Executioners
AKA: Heroic Trio 2
1993
Director: Johnnie To
Stars: Michelle Yeoh, Maggie Cheung, Anita Mui, Anthony Wong, Lau Ching-Wan
Taking place some years after the original Heroic Trio where nuclear war has rendered Hong Kong's water undrinkable save for a small source kept by the evil Mr. Kim (Wong), Executioners once again reunites the trio of Wonder Woman (Mui), Thief Catcher (Cheung) and Invisible Woman (Yeoh) as they team up to find a source of clean water.
Even though Heroic Trio and Executioners were both shot at the same time, they have a radically different feel to them. While Heroic Trio was a fast, breezy and ultimately very enjoyable action/martial arts movie, Executioners is a dark, depressing film that has little going for it. One of the main problems is that there is no chemistry between the characters. The trio spend most of the film apart (save for the beginning and the end); instead the three spend their time in separate sequences. Thief Catcher teams with an Indiana Jones-esque Lau Ching-Wan to find the water, Wonder Woman is thrown into a prison/sanitorium, and Invisible Woman (who, strangely, isn't invisible but still uses the name) virtually (pardon the pun) disappears for most of the film as she goes off to look for a wanted criminal.
Losing the interaction between the leads lost a lot of the interest for me. The actors are good enough on their own, but worked so well together in Heroic Trio I was more than a bit disappointed. Anthony Wong makes an okay villain, but since he was in Heroic Trio as a totally different character, in Executioners he has to go through the whole movie wearing a silly mask, which seems to inhibit his performance.
All this might have been forgivable if the fights were good, but frankly, they're not. First off, there's not nearly enough of it. The movie is only about 90 minutes long, but seems a whole lot longer because there's just so much damn talking -- at times the film seems like it's trying to be a serious social drama or romance.

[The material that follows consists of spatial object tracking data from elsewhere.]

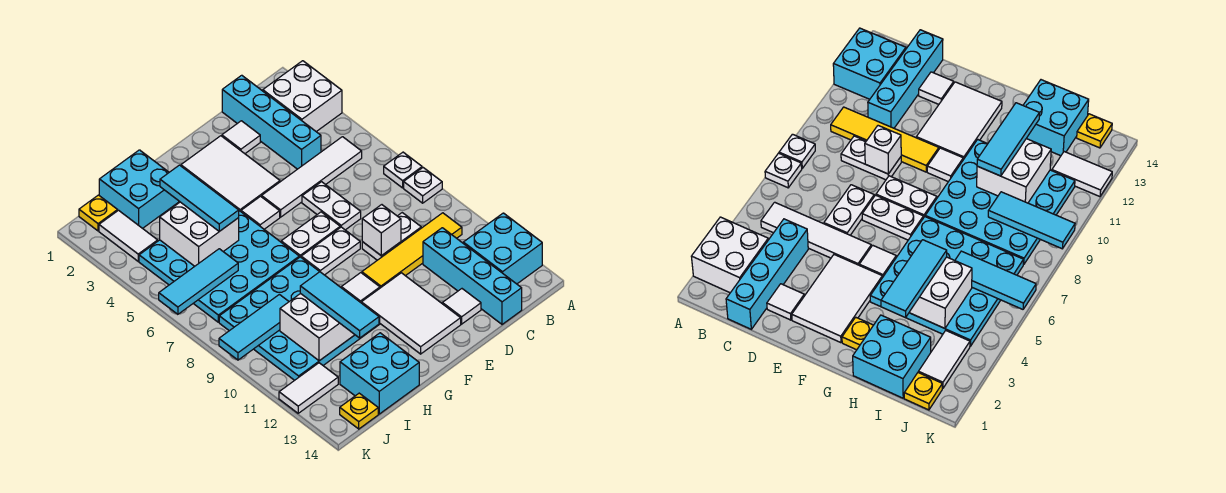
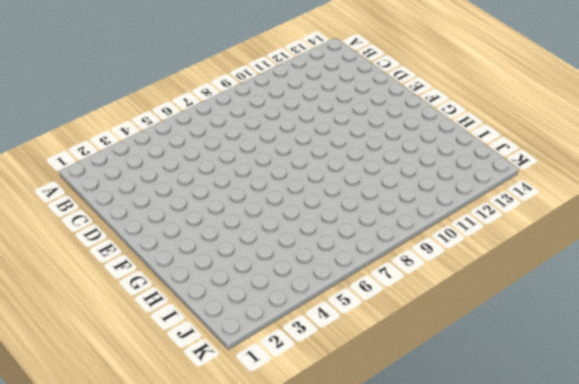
none -> white brick A2:B3 level 1
none -> white plate A7 level 1
none -> white plate A8 level 1
none -> cyan brick A12:B13 level 1

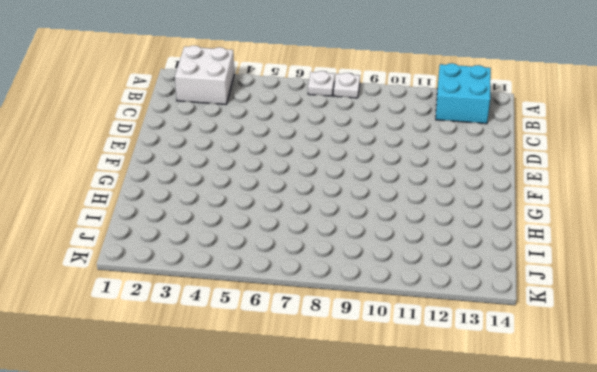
none -> white tile B5:E5 level 1
none -> yellow tile B10:E10 level 1
none -> cyan brick C1:C4 level 1
none -> white plate C9:D9 level 1

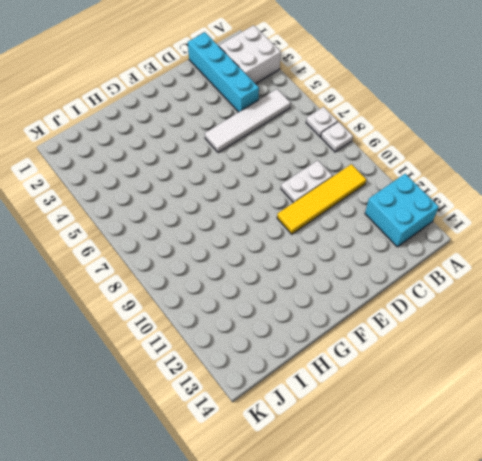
none -> cyan brick C11:C14 level 1
none -> white tile D2 level 1
none -> white plate D6:D7 level 1
none -> white tile D13 level 1

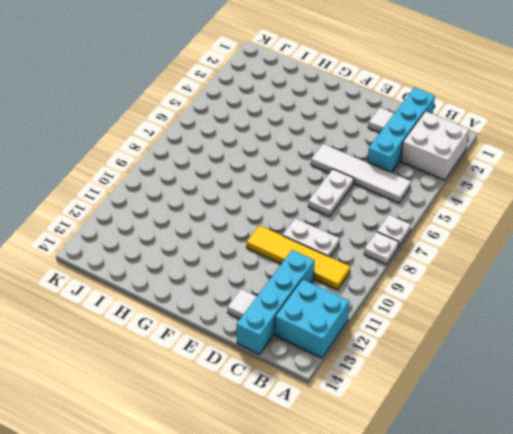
none -> white tile E2:F4 level 1
none -> white plate E7:F7 level 1
none -> white plate E8:F8 level 1
none -> white tile E11:F13 level 1

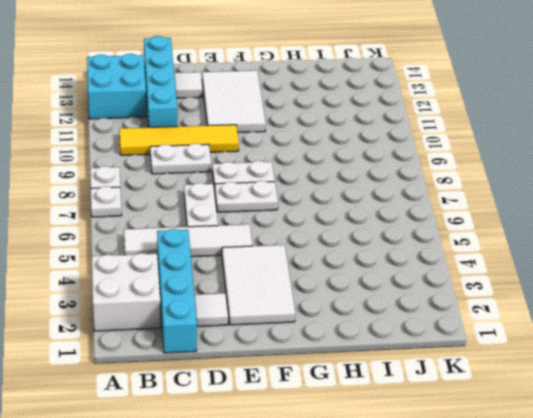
none -> white tile F5 level 1
none -> white tile F10 level 1
none -> yellow plate G2 level 1
none -> cyan plate G4:J7 level 1

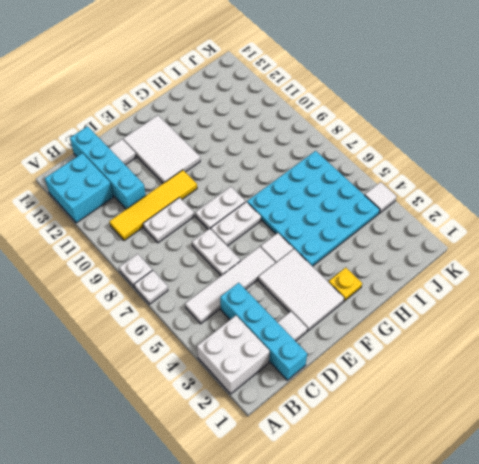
white tile K4 level 1 -> white tile F10 level 1
none -> cyan plate G8:J11 level 1
none -> cyan brick H1:I2 level 1
none -> cyan brick H13:I14 level 1
none -> yellow plate J1 level 1

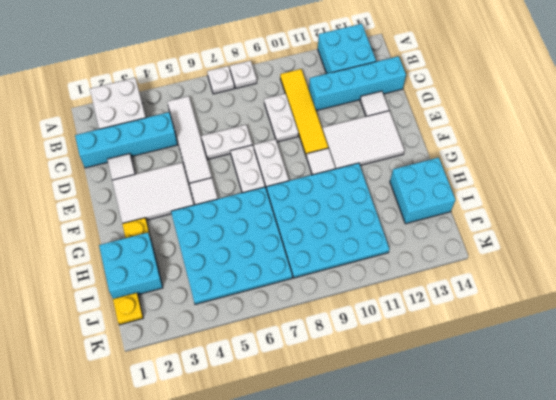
none -> white tile J2:J3 level 1
none -> white tile J12:K12 level 1
none -> yellow plate J14 level 1
none -> white brick D9 level 2

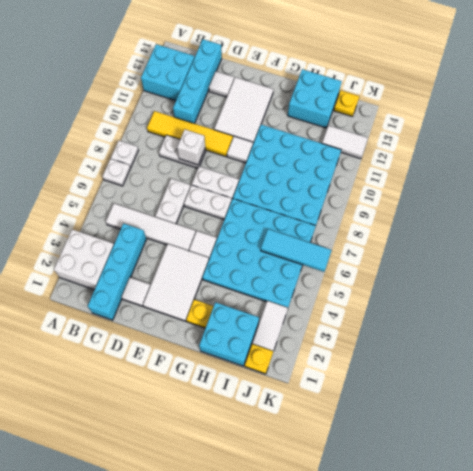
none -> white brick H4:I5 level 2
none -> white brick H10:I11 level 2
none -> cyan tile I9:K9 level 2
none -> cyan tile H3:H5 level 3

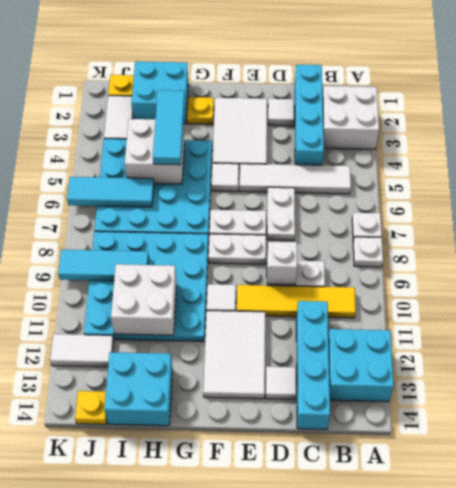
none -> cyan tile H10:H12 level 3

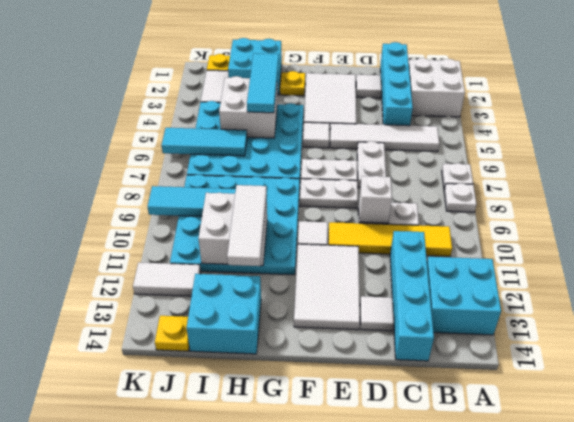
white tile H10:H12 level 3 -> cyan tile H10:H12 level 3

Genre mixing is to be expected in HK films, but usually it's pulled off better than this. There were many times when I contemplated hitting the fast-forward button, something which has never crossed my mind while watching a Michelle Yeoh movie before. Getting back to the fighting, the scenes that are in there just seem uninspired. Maybe the long process of shooting two films got to the actors -- I don't know. They just look very tired and it shows in the fighting sequences.
Judging from other reviews, some people really enjoyed Executioners. But I didn't. It's not the worst movie I've seen (it's probably good just to watch it just for the eye candy of the three leads than anything else), but compared to the fantastic Heroic Trio, Executioners simply pales by comparison. It's probably worth at least a rental, but don't expect too much.